Modern electric vehicles have one or two electric motors that drive the wheels while consuming energy from the battery pack.


The motors are mostly common ones like the AC induction motor or an AC synchronous motor. These motors are similar to the ones that drive a household fan or a leaf blower but in this case they are adapted to the characteristics and needs of an electric vehicle. Battery current which is DC, is inverted, conditioned and filtered through some kind of a controller before it's fed to the motor.

Regenerative braking is only possible in a hybrid or a pure electric vehicle. In normal operation, the battery powers the motor to drive the wheels and gradually depletes the energy stored. But when the vehicle is coasting i.e., forward motion with not enough (or no) electricity supplied to the motor and during braking, the motor in turn acts like a generator that produces electric power; essentially converting some of the kinetic energy to electrical energy. The major components of an electric vehicle involved in the regenerative mechanism are the wheels, the electric drive motor, the battery pack and the wiring between the battery pack and the electric motor.

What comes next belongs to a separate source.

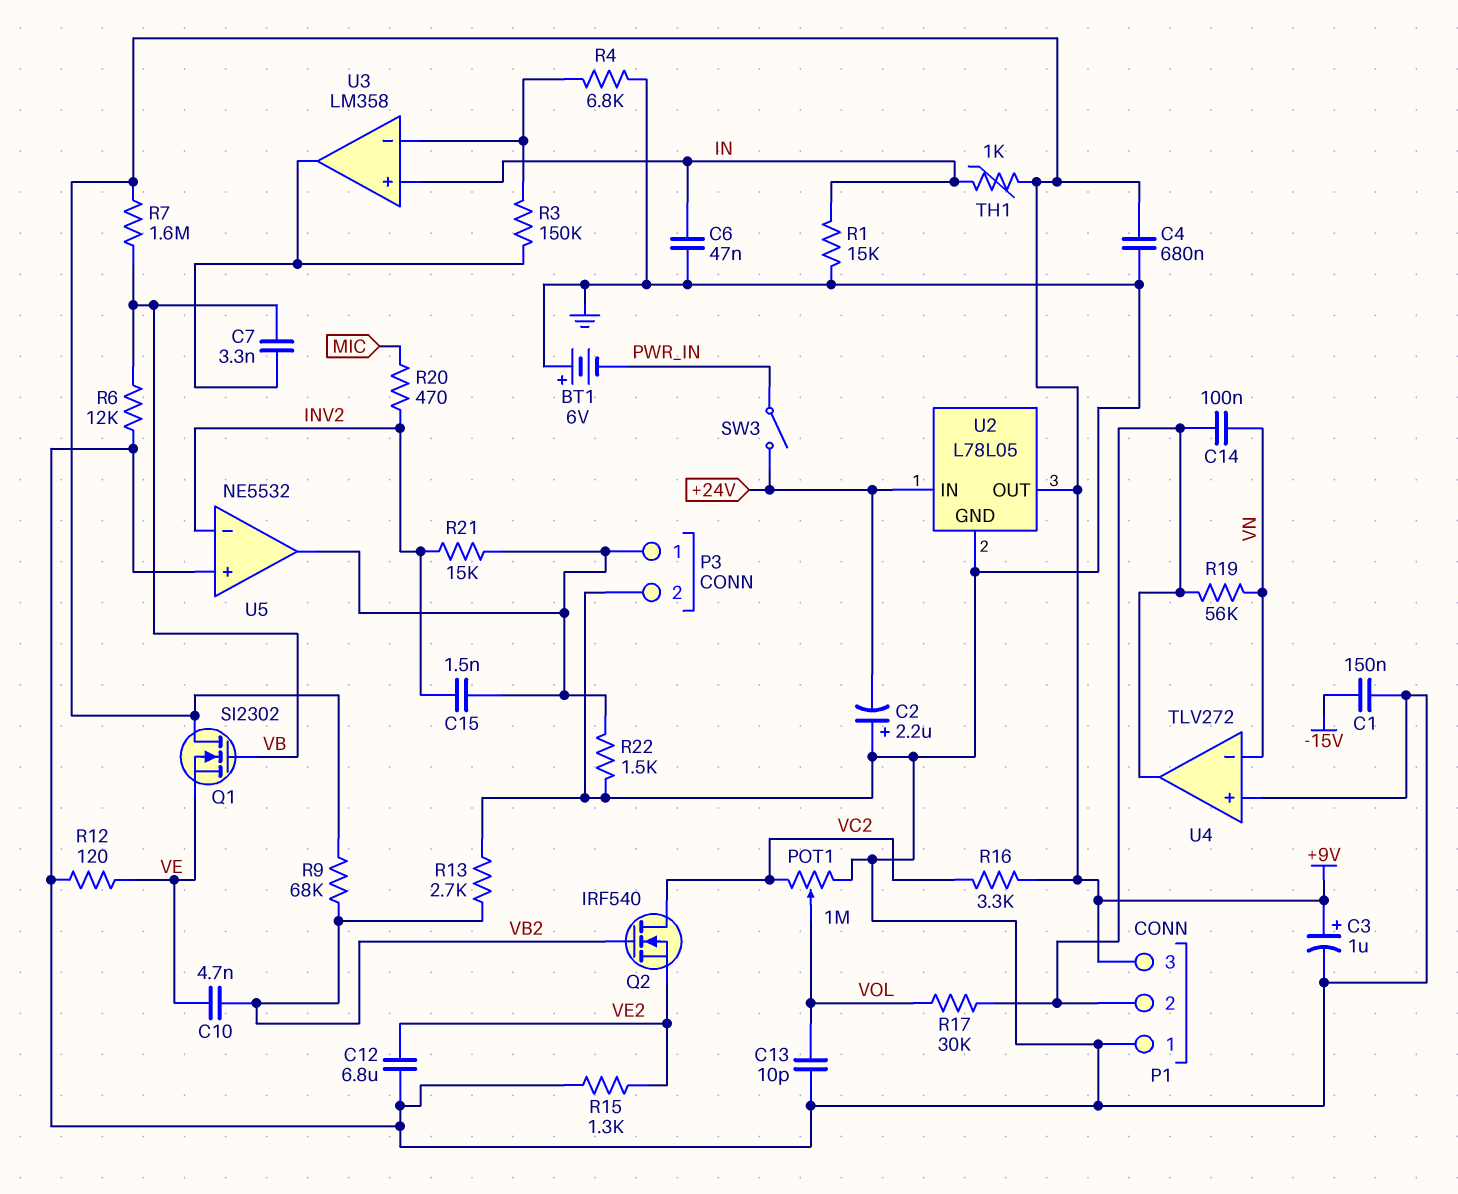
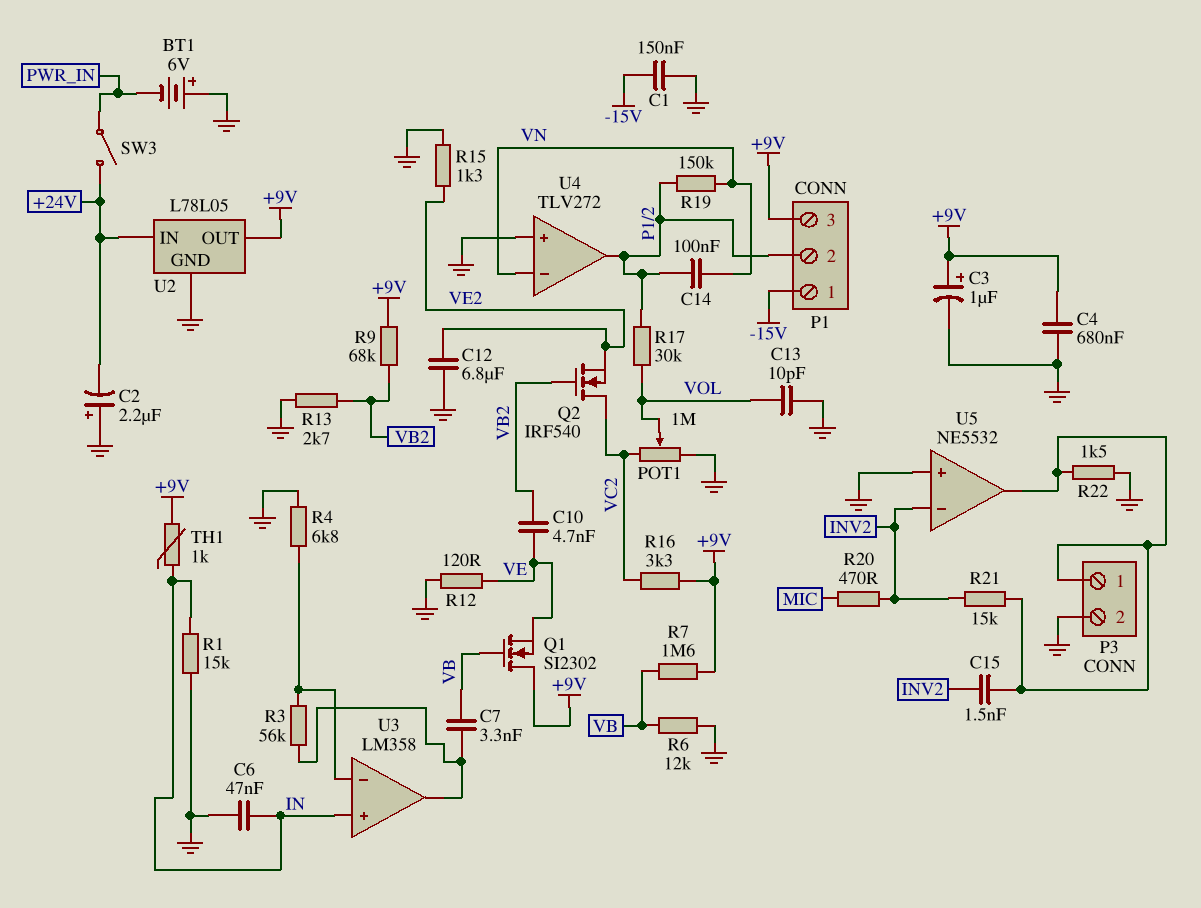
P1 pin 1: GND -> -15V
R3: 150k (U3/in-, U3/out) -> 56k (U3/in-, U3/out)
R19: 56k (P1/2, VN) -> 150k (P1/2, VN)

This phenomenon can be clearly demonstrated in an electric vehicle coasting down a hill. When the car ends up at the bottom of the hill it will have more energy in the battery than when it first started its descent. Some, not all of this kinetic energy is thereby recovered.

So how does regen work?

The figures below give you an illustration of how this mechanism works. The normal forward motion of an electric vehicle is depicted in figure 1. The battery supplies the specified power to the variable speed drive controller that inverts the DC power to 3-phase AC. This power drives the motor that in turn drives the wheel all while depleting energy from the battery.

The regenerative mechanism is illustrated in figure 2. Here, the reverse torque acted upon the wheel during coasting or braking is generating current in the system and charging the battery pack replenishing some of the lost energy. The torque referred to above is the twisting force that is acting in the opposite direction of motoring mode torque. During coasting or braking this reverse (braking) torque generates current in the windings of the motor (which is a generator at the moment) and sends it to the battery pack after conditioning and rectification (conversion to DC) in the controller block. In both the induction motor and the synchronous motor when the rotor speed is greater than the synchronous speed, current is generated. In other words, if synchronous speed of the motor is reduced to less than the rotor speed and there is a braking torque the motor becomes a generator for this duration.


The amount of electrical energy recovered depends on a lot of factors including how you drive, terrain, size of the motor and how much braking was done in the course of the trip.